Our objective was to evaluate in a double-blind, randomized, placebo-controlled study possible modifications in NT-pro-brain natriuretic peptide (NT-proBNP) and C-reactive protein (CRP) levels together with clinical and functional parameters, in a group of anemic patients with chronic heart failure (CHF) and chronic renal failure (CRF) receiving intravenous iron therapy, without recombinant human erythropoietin (rhEPO), versus placebo.


Chronic heart failure and CRF associated with absolute or relative iron deficiency anemia is a common problem. This situation is linked with a variable inflammatory status. Both NT-proBNP and CRP are recognized markers for left ventricular dysfunction and inflammatory status, respectively. In this double-blind, randomized, placebo-controlled study, modifications in NT-proBNP and CRP level and clinical and functional parameters, in anemic patients with CHF and CRF receiving intravenous iron therapy, without rhEPO, versus placebo were evaluated.


Forty patients with hemoglobin (Hb) <12.5 g/dl, transferrin saturation <20%, ferritin <100 ng/ml, creatinine clearance (CrCl) <90 ml/min, and left ventricular ejection fraction (LVEF) < or =35% were randomized into 2 groups (n = 20 for each).
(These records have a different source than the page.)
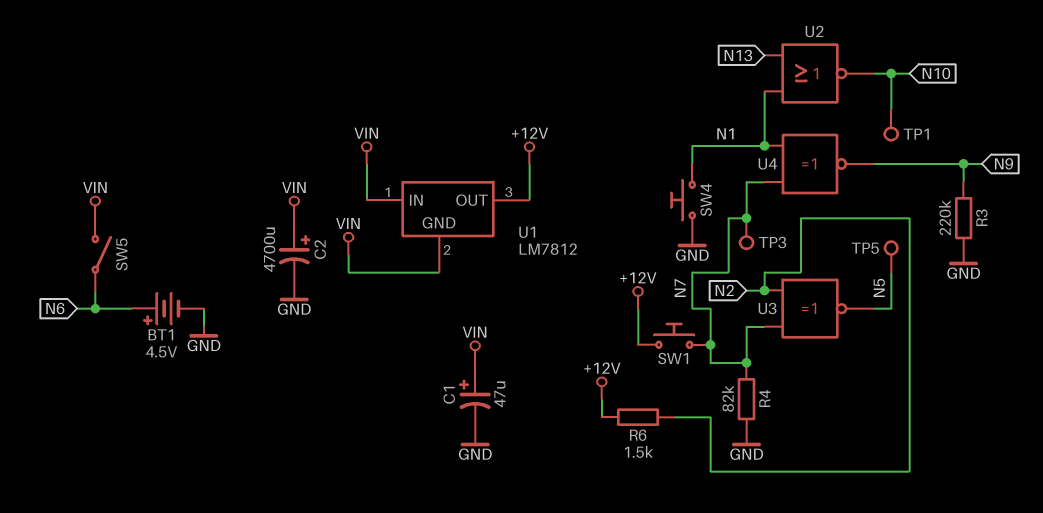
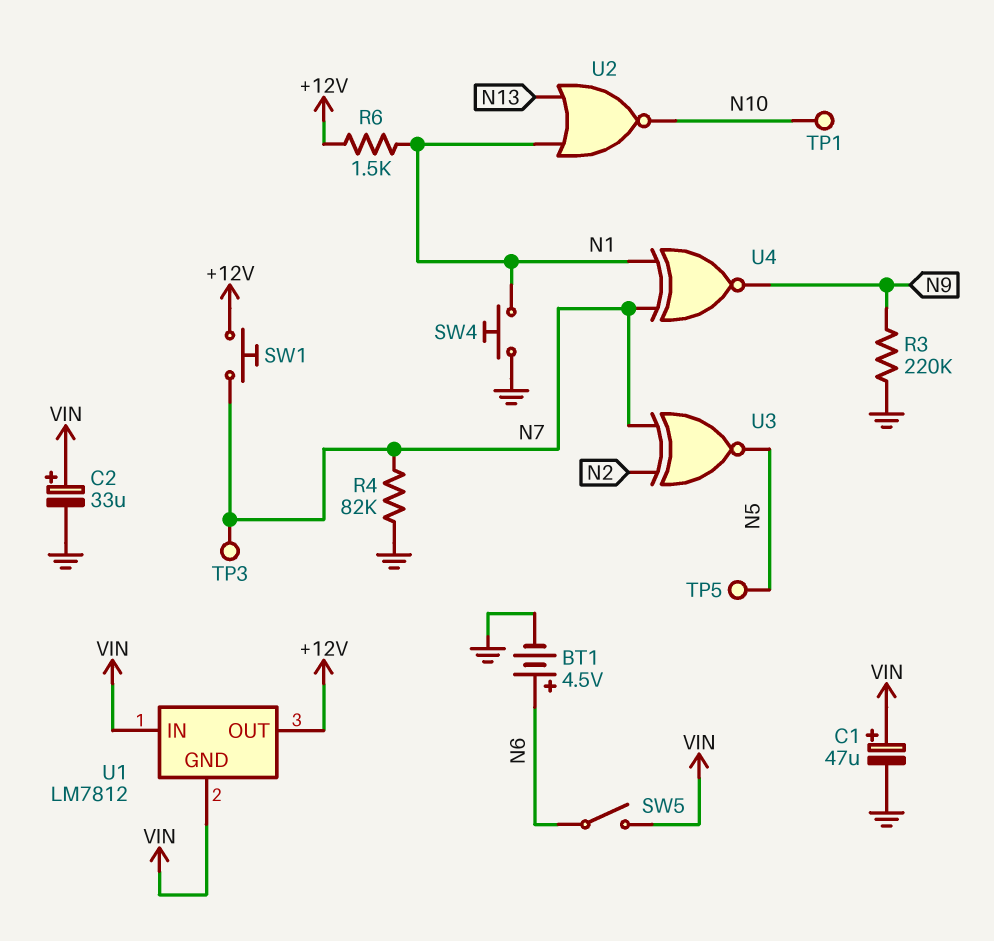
C2: 4700uF (plus VIN, minus GND) -> 33uF (plus VIN, minus GND)
R6: 1.5k (+12V, N2) -> 1.5k (+12V, N1)

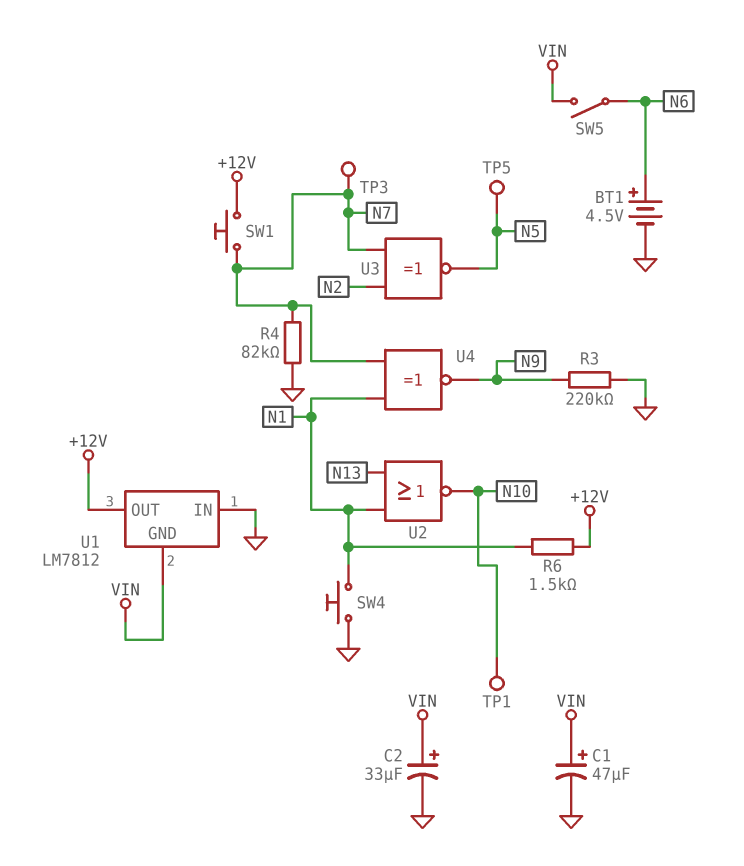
U1 pin IN: VIN -> GND

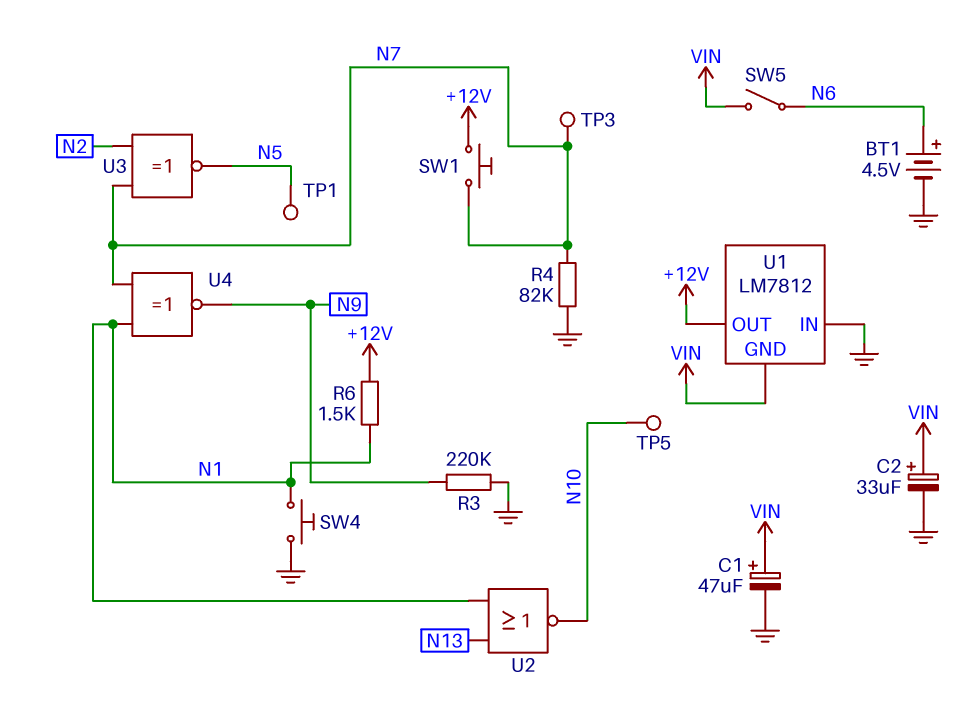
TP1: test point (N10) -> test point (N5)
TP5: test point (N5) -> test point (N10)

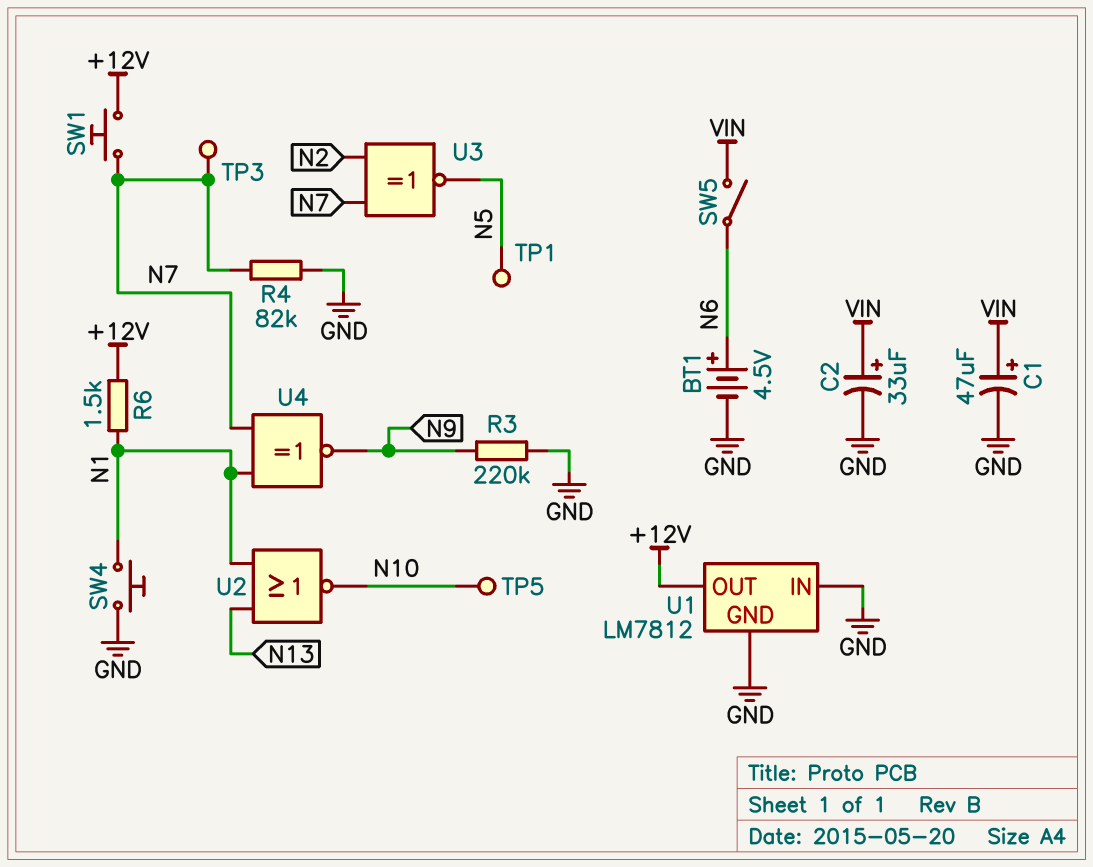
U1 pin GND: VIN -> GND

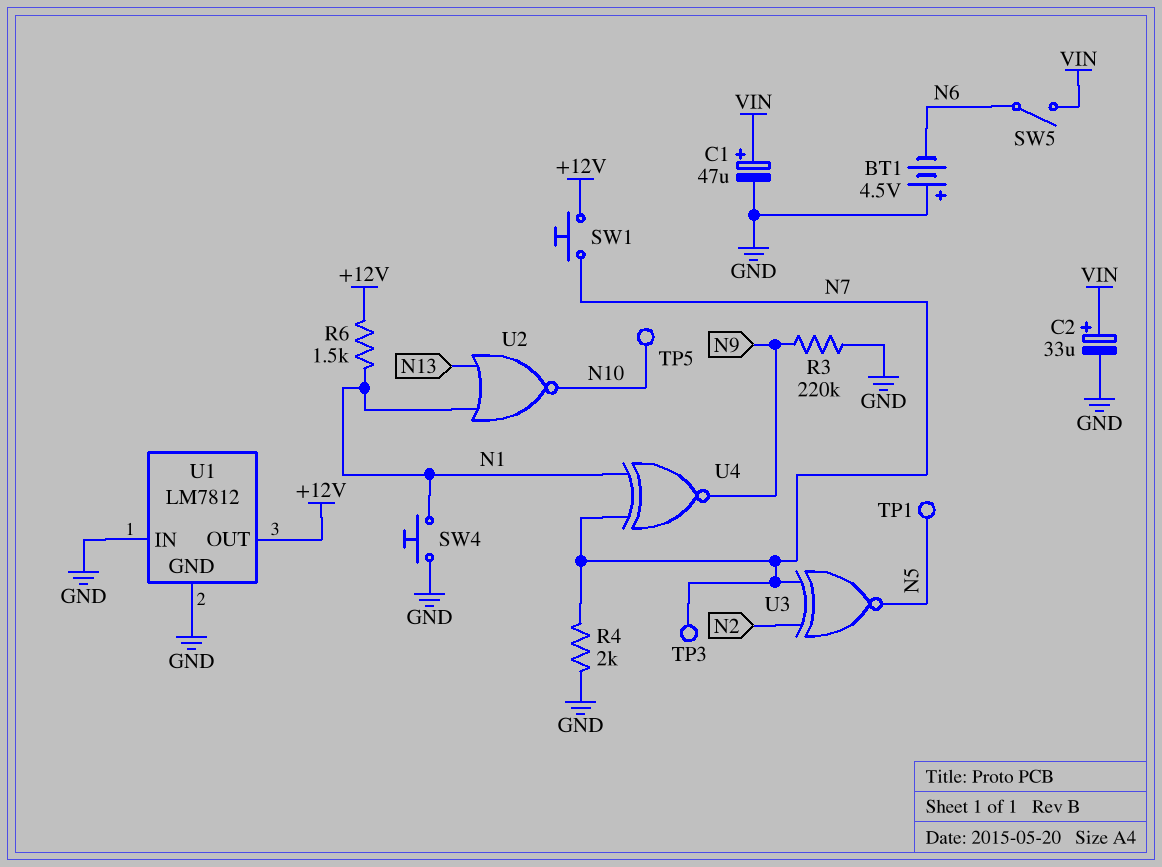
BT1: 4.5V (plus N6, minus GND) -> 4.5V (plus GND, minus N6)
R4: 82k (GND, N7) -> 2k (GND, N7)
For 5 weeks, group A received isotonic saline solution and group B received iron sucrose complex, 200 mg weekly. Minnesota Living with Heart Failure Questionnaire (MLHFQ) and 6-min walk (6MW) test were performed. NT-pro brain natriuretic peptide and CRP were evaluated throughout the study. No patients received erythroprotein any time.


After 6 months follow-up, group B showed better hematology values and CrCl (p < 0.01) and lower NT-proBNP (117.5 +/- 87.4 pg/ml vs. 450.9 +/- 248.8 pg/ml, p < 0.01) and CRP (2.3 +/- 0.8 mg/l vs. 6.5 +/- 3.7 mg/l, p < 0.01). There was a correlation initially (p < 0.01) between Hb and NT-proBNP (group A: r = -0.94 and group B: r = -0.81) and after 6 months only in group A: r = -0.80. Similar correlations were observed with Hb and CRP. Left ventricular ejection fraction percentage (35.7 +/- 4.7 vs. 28.8 +/- 2.4), MLHFQ score, and 6MW test were all improved in group B (p < 0.01). Additionally, group B had fewer hospitalizations: 0 of 20 versus group A, 5 of 20 (p < 0.01; relative risk = 2.33).


Intravenous iron therapy without rhEPO substantially reduced NT-proBNP and inflammatory status in anemic patients with CHF and moderate CRF. This situation was associated with an improvement in LVEF, NYHA functional class, exercise capacity, renal function, and better quality of life.